Recently, your employer revealed its financial hardship and thoughts about declaring bankruptcy. You understand the events put your employment contract in jeopardy, but does your company have the right to break your agreement?
Chron explains what happens to employment agreements when a company experiences financial trouble. Determine if you may have a potential breach of contract or wrongful termination suit.
Look carefully over the contract you signed with your company. Does it designate you as an at-will employee or a contract employee? If you signed an employment contract, it may include a minimum employment period and terms of termination. With at-will agreements, companies may terminate employees for any non-discriminatory reason.
If your employer follows through with filing bankruptcy, whether it must honor your agreement depends on the bankruptcy type. With Chapter 7 bankruptcy, companies do not have to honor employment contracts. Should the company reorganize its finances under Chapter 11, you may work with a professional to protect your agreement during restructuring.

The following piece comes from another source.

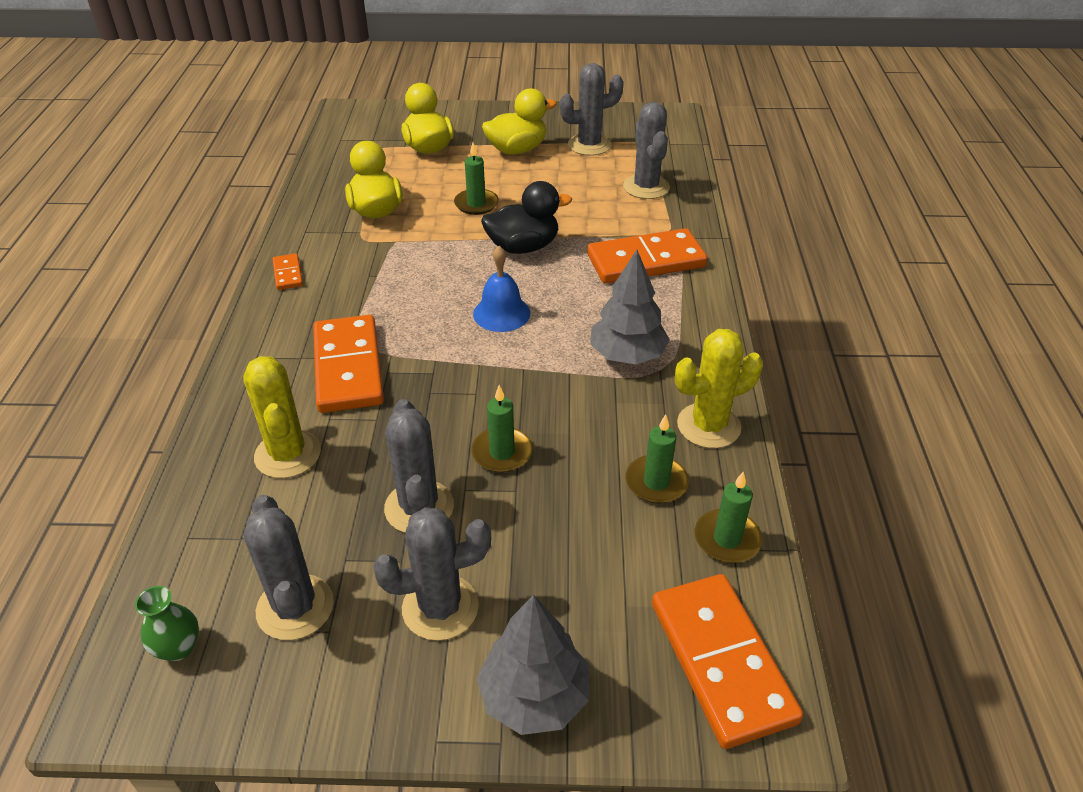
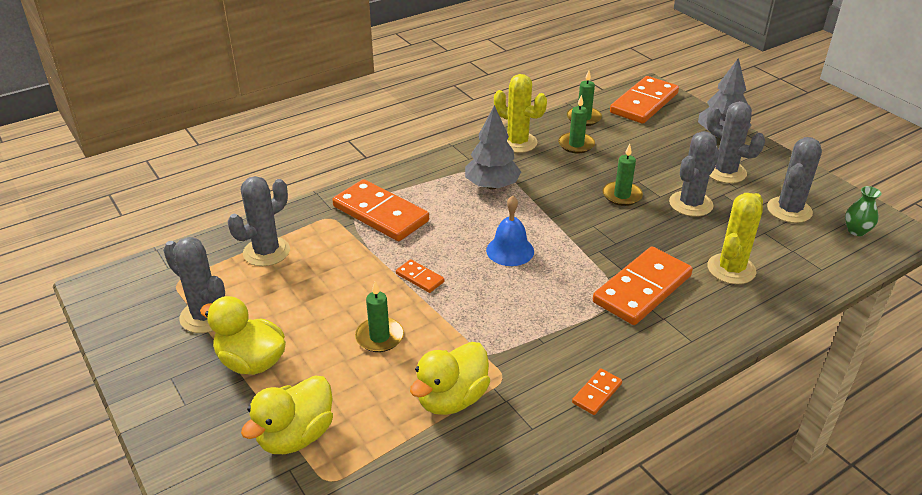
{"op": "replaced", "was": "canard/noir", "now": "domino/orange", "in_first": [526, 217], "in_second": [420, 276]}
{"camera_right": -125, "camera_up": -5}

You may see if you have the option to renegotiate your current contract. Your employer may prefer to invest time and energy in coming to a new agreement rather than face potential legal action. Companies may strongly consider this option if it saves them money.
If you consider suing, you may only receive enough damages to compensate you for the original salary agreed upon in the existing agreement. You may feel your company bears guilt for wrongful termination, but limits exist for the amount of damages you may receive.
Being well-informed about your options may dampen your anxiety and frustration regarding your future. Do not let your company get away with violating your rights or contract.